## WORK ITEM
Report only the number of lines in the entries below that hold the word "added".

Layout change descriptions
^^^^^^^^^^^^^^^^

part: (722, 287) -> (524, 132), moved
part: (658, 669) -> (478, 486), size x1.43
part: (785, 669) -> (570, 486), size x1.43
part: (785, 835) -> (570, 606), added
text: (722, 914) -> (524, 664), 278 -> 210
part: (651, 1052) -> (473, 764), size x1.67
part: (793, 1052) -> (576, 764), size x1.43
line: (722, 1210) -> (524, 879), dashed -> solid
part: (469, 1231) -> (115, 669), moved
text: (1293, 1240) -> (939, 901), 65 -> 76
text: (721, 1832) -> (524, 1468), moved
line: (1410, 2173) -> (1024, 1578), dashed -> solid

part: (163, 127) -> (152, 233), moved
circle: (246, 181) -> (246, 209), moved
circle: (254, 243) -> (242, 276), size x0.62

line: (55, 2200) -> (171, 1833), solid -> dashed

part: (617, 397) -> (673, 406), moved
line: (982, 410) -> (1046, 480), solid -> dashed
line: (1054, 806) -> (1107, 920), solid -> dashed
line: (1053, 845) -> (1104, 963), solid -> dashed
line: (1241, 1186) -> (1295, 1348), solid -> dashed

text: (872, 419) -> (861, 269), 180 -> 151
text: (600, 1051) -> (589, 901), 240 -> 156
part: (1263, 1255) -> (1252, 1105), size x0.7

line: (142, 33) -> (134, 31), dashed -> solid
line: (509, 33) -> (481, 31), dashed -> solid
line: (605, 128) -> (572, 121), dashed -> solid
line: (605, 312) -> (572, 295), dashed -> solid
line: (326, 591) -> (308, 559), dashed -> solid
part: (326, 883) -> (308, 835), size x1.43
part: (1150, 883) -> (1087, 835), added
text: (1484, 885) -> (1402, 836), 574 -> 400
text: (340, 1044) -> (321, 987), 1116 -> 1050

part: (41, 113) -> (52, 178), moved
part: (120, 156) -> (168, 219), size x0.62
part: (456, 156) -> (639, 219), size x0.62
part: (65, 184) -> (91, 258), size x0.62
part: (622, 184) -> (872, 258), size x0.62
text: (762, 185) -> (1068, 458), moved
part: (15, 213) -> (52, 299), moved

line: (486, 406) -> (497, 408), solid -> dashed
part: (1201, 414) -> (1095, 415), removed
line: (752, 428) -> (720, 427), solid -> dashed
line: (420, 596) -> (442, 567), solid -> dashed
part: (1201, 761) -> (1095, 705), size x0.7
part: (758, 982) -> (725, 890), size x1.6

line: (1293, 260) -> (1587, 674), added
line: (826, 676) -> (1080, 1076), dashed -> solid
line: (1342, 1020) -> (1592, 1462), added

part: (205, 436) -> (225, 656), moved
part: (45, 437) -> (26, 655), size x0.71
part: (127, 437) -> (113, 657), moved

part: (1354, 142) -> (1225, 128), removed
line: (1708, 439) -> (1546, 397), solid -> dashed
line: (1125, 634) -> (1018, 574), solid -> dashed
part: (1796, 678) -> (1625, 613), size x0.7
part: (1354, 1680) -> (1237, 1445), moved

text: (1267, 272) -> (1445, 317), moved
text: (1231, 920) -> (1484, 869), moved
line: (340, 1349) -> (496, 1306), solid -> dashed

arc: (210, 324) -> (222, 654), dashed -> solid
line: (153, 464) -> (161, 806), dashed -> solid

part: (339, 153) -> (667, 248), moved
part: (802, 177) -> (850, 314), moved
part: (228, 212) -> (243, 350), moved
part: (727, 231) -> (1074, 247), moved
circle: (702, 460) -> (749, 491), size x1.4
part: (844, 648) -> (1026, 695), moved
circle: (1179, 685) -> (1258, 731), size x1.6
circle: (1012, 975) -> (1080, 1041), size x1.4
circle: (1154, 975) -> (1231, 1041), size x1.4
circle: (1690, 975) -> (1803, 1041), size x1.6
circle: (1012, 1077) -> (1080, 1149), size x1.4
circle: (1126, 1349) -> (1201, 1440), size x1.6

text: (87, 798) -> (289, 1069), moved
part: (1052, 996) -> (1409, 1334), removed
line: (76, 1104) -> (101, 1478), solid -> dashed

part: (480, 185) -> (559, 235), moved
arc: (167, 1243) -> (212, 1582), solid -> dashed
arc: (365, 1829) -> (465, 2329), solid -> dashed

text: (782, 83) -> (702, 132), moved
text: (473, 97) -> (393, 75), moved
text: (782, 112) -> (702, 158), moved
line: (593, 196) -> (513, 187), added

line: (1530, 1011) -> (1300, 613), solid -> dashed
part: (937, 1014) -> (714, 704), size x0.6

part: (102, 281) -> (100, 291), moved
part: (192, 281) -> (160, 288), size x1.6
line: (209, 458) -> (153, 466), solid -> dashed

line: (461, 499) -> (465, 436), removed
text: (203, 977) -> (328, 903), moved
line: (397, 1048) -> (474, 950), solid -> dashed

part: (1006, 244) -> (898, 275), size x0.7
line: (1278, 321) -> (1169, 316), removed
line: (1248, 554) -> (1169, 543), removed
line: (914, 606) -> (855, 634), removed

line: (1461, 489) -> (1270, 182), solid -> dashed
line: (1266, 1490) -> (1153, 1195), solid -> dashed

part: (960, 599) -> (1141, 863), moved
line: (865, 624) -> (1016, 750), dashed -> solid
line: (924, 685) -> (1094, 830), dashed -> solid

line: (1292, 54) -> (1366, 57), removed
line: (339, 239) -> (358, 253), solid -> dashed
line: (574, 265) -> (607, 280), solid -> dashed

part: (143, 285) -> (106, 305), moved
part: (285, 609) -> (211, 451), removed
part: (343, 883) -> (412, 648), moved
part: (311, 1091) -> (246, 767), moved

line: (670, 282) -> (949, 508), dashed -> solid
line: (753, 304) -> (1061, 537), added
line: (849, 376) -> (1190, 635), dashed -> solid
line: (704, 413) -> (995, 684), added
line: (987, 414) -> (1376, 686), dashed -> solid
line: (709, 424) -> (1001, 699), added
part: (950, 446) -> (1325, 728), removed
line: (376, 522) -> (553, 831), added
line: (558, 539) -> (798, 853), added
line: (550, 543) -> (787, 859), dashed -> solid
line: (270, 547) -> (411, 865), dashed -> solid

^^^^^^^^^^^^^^^^

## SOLUTION
10